In una recente intervista a La Stampa il Ministro dei Beni Culturali Lorenzo Ornaghi, intervenendo sulla prossima scadenza del mandato di Alain Elkann alla presidenza della Fondazione Museo Egizio di Torino, ha affermato di aver individuato il successore in Evelina Christillin. Scelta dettata da molti motivi, «non ultimo per le sua capacità nel fund raising», ha spiegato il Ministro. La questione meriterebbe un tentativo di approfondimento, qualche timida riflessione.
I musei in Italia hanno poche occasioni per fare notizia. Per finire sulle pagine dei quotidiani, o addirittura nei servizi giornalistici di qualche network, non sono sufficienti collezioni antiche e moderne, spesso di valore quasi irraggiungibile. Né, tanto meno, nuove acquisizioni, siano esse relative ad oggetti, materiali o qualsivoglia elemento d’arte capace comunque di accrescere, ancora, l’offerta di una struttura. E tanto meno ancora, l’avvicendamento ai loro vertici dei direttori. Di solito studiosi riconosciuti, non di rado anche a livello internazionale. Gente che nella maggior parte dei casi ha costruito la sua fama su solide ricerche, un’attività scientifica pluriennale, esperienze anche diversificate. Il tutto certificato da curricula che ne fanno, a tutti gli effetti, esperti del settore che andranno a dirigere. È cosi quasi ovunque da noi. Lo è anche a Torino, al Museo delle Antichità Egizie.
Ma qui, accanto alla Direttrice del Museo, esiste anche un Presidente, a capo di un Cda, costituito da 14 persone, suddivise in Consiglieri e Collegio dei revisori dei conti, oltre ad un vice-Presidente, che assicura il buon funzionamento di una Fondazione.

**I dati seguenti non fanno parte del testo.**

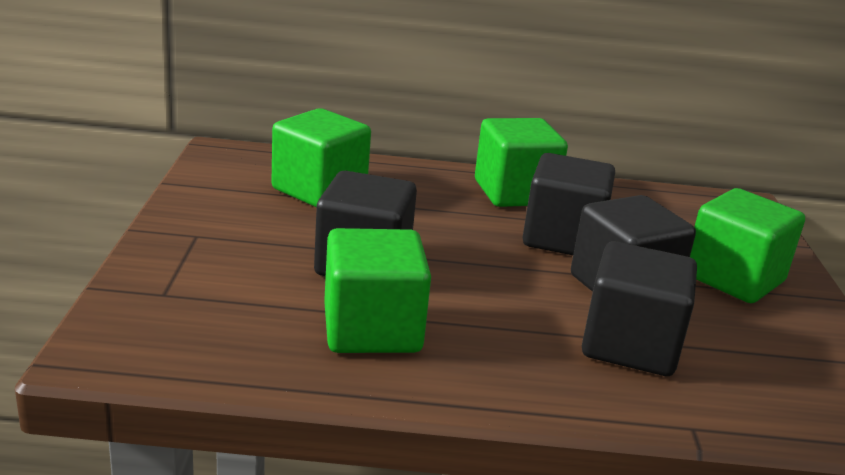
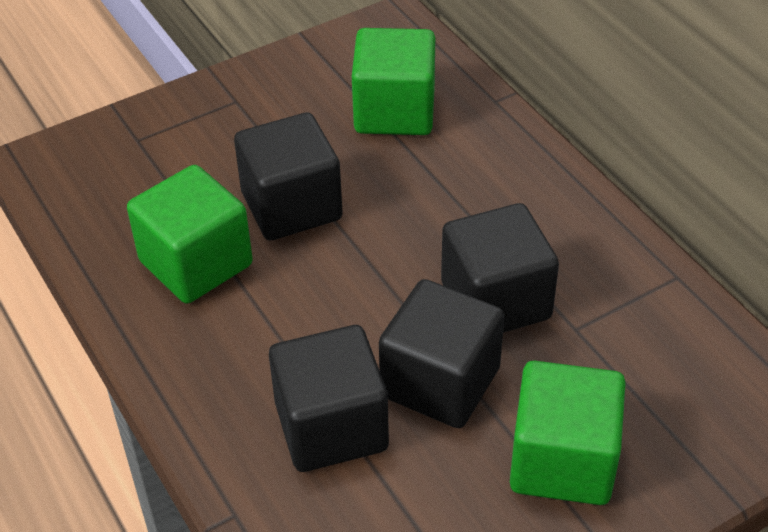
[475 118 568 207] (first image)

È dall’ottobre 2004 che la Fondazione Museo delle Antichità Egizie di Torino è stata costituita dal Ministero per i Beni e le Attività Culturali, che le conferisce in uso per trent’anni i propri beni, insieme con la Regione Piemonte, la Provincia di Torino, la Città di Torino, la Compagnia di San Paolo e la Fondazione CRT. La Fondazione, che rappresenta il primo esperimento di costituzione, da parte dello Stato, di uno strumento di gestione museale a partecipazione privata, trova ragione della sua esistenza in quanto si può leggere sul sito ufficiale, online. Viene detto: «si propone di accogliere gli standard internazionali dell’ICOM ripresi anche con decreto dal Ministero per i Beni e le Attività Culturali e di adottare come guida del suo operato verso il Museo Egizio la definizione ICOM del museo …».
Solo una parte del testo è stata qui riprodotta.